Bad Client (Nick Teffinger Thriller)
Page 24
Jackie’s gut told her this was the north forty she’d been looking for, the place where Northwest lived.
In twenty or so minutes she came to an asphalt driveway that snaked into a fairly flat field for about two hundred yards and ended at a large house that appeared to be a fairly modern ranch. Hiding behind a tree she pointed the binoculars at the house. The lights were on but she didn’t see anyone home, even after watching it for two or three minutes.
She walked up the asphalt, hugging the shadows, to get a closer look.
As she got near the house she spotted a large auxiliary building of metal construction, something in the nature of an oversized modern barn. No lights came from it.

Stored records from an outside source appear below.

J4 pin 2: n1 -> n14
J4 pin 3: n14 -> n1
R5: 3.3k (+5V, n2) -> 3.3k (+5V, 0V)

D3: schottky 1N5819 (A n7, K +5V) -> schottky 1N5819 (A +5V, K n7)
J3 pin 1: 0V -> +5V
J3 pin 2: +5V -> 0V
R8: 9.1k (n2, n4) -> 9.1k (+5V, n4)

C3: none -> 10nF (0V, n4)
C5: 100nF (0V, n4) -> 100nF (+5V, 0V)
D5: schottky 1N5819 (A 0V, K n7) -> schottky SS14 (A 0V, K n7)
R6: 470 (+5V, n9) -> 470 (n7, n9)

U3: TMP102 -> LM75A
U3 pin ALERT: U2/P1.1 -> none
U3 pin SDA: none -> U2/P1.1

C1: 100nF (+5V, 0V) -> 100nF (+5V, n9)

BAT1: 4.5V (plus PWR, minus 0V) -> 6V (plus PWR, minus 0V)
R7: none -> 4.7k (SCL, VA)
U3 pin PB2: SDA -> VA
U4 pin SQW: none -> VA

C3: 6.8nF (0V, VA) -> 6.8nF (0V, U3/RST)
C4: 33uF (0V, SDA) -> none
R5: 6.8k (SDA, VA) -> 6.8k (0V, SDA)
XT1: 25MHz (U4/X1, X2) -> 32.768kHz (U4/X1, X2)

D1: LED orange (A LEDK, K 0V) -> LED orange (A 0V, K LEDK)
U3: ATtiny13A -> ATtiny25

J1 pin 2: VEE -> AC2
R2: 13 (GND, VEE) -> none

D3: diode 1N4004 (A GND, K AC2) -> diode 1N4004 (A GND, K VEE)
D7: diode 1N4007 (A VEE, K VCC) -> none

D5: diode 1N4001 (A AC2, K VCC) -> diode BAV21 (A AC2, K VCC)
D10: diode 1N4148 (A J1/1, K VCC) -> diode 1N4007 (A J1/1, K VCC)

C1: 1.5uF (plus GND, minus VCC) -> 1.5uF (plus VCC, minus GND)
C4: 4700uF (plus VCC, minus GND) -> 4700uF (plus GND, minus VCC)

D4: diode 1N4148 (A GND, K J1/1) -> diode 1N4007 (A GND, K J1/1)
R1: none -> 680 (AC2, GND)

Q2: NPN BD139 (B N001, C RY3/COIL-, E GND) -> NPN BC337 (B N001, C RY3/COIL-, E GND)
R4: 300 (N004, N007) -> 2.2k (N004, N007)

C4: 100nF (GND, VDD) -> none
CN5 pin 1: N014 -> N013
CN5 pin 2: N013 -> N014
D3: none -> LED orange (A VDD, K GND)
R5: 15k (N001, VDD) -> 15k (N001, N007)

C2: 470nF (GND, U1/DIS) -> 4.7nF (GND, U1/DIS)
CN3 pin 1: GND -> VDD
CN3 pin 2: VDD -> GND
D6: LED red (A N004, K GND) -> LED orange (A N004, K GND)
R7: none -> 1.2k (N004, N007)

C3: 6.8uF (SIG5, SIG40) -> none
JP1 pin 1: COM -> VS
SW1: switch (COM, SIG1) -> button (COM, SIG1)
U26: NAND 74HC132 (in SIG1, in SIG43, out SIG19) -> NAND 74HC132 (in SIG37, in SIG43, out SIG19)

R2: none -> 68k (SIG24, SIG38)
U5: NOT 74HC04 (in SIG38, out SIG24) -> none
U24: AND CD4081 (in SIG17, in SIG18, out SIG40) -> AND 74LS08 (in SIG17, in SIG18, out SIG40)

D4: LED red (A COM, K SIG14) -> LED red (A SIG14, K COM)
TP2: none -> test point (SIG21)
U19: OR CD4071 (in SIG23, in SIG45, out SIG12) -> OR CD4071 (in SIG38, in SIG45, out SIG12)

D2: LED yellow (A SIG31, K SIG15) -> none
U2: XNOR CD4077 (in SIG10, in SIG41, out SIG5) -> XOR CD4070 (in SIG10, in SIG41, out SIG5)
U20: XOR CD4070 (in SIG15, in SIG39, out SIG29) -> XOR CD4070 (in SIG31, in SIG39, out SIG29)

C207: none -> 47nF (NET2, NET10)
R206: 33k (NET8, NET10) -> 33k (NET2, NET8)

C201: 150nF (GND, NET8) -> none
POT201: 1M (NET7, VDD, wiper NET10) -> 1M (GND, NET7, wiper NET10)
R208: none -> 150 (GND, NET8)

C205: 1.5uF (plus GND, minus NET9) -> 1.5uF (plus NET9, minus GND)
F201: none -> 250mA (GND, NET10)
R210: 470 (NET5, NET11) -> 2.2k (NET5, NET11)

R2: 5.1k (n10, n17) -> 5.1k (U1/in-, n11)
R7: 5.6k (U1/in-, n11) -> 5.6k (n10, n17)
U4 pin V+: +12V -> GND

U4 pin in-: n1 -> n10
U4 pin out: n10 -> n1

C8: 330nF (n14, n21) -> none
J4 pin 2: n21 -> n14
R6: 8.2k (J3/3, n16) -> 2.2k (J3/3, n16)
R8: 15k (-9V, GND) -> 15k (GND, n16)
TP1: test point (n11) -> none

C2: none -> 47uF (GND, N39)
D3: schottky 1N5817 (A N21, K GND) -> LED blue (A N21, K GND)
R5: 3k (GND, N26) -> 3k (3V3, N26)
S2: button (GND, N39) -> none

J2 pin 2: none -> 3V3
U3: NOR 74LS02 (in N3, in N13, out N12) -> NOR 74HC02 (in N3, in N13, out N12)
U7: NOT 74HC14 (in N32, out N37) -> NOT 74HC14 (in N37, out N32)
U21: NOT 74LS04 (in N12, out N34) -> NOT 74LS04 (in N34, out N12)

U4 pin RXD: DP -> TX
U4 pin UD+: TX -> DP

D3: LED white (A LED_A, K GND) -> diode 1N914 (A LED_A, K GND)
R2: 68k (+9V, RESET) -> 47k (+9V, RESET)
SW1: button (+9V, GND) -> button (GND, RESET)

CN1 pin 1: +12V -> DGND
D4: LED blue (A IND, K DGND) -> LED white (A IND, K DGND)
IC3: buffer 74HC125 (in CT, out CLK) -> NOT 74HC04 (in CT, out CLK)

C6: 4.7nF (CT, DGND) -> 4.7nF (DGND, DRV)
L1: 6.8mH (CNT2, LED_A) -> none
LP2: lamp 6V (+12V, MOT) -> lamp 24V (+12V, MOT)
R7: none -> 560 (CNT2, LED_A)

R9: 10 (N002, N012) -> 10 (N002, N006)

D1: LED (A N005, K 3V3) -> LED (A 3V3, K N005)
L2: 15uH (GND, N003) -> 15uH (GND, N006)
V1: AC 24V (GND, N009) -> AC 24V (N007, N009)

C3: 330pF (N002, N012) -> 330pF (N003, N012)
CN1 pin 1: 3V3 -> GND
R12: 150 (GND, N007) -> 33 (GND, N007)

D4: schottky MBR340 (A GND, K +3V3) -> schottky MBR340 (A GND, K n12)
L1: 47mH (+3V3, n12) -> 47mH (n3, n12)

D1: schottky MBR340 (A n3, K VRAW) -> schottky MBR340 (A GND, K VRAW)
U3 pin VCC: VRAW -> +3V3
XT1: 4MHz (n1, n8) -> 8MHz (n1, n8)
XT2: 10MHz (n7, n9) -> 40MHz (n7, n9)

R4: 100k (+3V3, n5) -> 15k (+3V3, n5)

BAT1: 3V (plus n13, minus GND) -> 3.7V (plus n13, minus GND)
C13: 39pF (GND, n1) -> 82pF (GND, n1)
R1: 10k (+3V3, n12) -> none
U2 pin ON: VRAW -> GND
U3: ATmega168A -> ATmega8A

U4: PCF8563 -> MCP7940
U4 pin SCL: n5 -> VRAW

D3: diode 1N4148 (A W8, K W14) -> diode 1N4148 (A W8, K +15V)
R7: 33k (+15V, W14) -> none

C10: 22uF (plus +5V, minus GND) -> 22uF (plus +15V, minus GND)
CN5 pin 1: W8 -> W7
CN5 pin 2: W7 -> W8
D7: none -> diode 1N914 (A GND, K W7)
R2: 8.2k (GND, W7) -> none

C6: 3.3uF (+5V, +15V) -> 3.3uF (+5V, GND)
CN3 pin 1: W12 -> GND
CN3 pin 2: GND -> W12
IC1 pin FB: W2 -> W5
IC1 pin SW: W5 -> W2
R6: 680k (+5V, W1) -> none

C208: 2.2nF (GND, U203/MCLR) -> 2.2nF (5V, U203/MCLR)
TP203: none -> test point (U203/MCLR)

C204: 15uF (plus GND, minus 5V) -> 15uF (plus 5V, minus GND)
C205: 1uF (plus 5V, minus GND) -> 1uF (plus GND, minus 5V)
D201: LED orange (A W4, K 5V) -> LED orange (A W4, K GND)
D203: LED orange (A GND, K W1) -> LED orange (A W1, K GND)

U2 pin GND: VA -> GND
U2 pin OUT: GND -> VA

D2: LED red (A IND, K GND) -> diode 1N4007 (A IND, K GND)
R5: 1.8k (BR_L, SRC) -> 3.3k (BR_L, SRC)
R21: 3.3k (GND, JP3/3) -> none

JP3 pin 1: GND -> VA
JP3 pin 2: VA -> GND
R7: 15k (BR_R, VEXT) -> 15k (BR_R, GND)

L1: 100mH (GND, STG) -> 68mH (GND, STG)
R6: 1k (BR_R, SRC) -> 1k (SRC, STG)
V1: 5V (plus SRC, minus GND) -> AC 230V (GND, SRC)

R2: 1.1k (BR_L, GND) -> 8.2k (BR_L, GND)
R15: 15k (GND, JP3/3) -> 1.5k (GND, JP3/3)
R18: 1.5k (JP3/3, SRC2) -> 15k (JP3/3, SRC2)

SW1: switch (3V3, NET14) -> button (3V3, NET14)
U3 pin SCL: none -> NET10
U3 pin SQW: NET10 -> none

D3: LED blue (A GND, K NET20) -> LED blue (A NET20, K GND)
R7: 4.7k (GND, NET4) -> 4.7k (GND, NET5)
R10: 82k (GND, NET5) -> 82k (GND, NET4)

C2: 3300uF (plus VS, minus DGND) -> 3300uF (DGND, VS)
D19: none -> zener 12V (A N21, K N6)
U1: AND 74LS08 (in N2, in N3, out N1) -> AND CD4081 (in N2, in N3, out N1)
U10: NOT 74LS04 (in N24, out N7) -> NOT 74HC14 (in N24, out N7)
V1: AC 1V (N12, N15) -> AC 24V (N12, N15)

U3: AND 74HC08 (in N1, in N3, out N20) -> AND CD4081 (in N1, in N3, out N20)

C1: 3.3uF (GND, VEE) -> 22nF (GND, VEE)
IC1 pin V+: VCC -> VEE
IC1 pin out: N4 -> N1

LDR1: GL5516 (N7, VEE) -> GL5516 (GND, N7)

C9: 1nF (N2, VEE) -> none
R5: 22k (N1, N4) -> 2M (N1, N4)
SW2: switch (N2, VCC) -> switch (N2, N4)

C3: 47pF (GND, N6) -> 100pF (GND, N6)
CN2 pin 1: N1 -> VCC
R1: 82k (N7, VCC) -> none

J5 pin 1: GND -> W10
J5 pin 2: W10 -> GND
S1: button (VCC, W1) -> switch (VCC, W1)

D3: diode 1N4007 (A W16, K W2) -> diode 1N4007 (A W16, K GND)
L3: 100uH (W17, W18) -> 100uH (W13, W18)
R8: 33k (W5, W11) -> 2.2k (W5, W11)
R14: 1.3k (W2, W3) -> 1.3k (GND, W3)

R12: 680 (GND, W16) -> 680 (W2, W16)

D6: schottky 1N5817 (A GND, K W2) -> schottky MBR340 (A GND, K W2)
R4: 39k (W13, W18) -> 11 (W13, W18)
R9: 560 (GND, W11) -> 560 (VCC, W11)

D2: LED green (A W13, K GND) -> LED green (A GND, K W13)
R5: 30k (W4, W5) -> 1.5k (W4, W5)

She walked over and found a man-door next to the large overhead door. She tried the doorknob, found it unlocked, quietly opened it and stuck her head inside.
All was quiet.
No one was there.
She went in and looked around.
Inside, she saw a number of vehicles, including a van.
Her heart pounded.
She came back out and now saw movement inside the house. Taking a position in the shadows behind a tree, she focused the binoculars on the activity.
She saw a man, about six feet tall, who looked to be in incredibly good shape. He was in the kitchen, holding up a wineglass and dancing, almost as if he was twirling with a partner, except he wasn’t.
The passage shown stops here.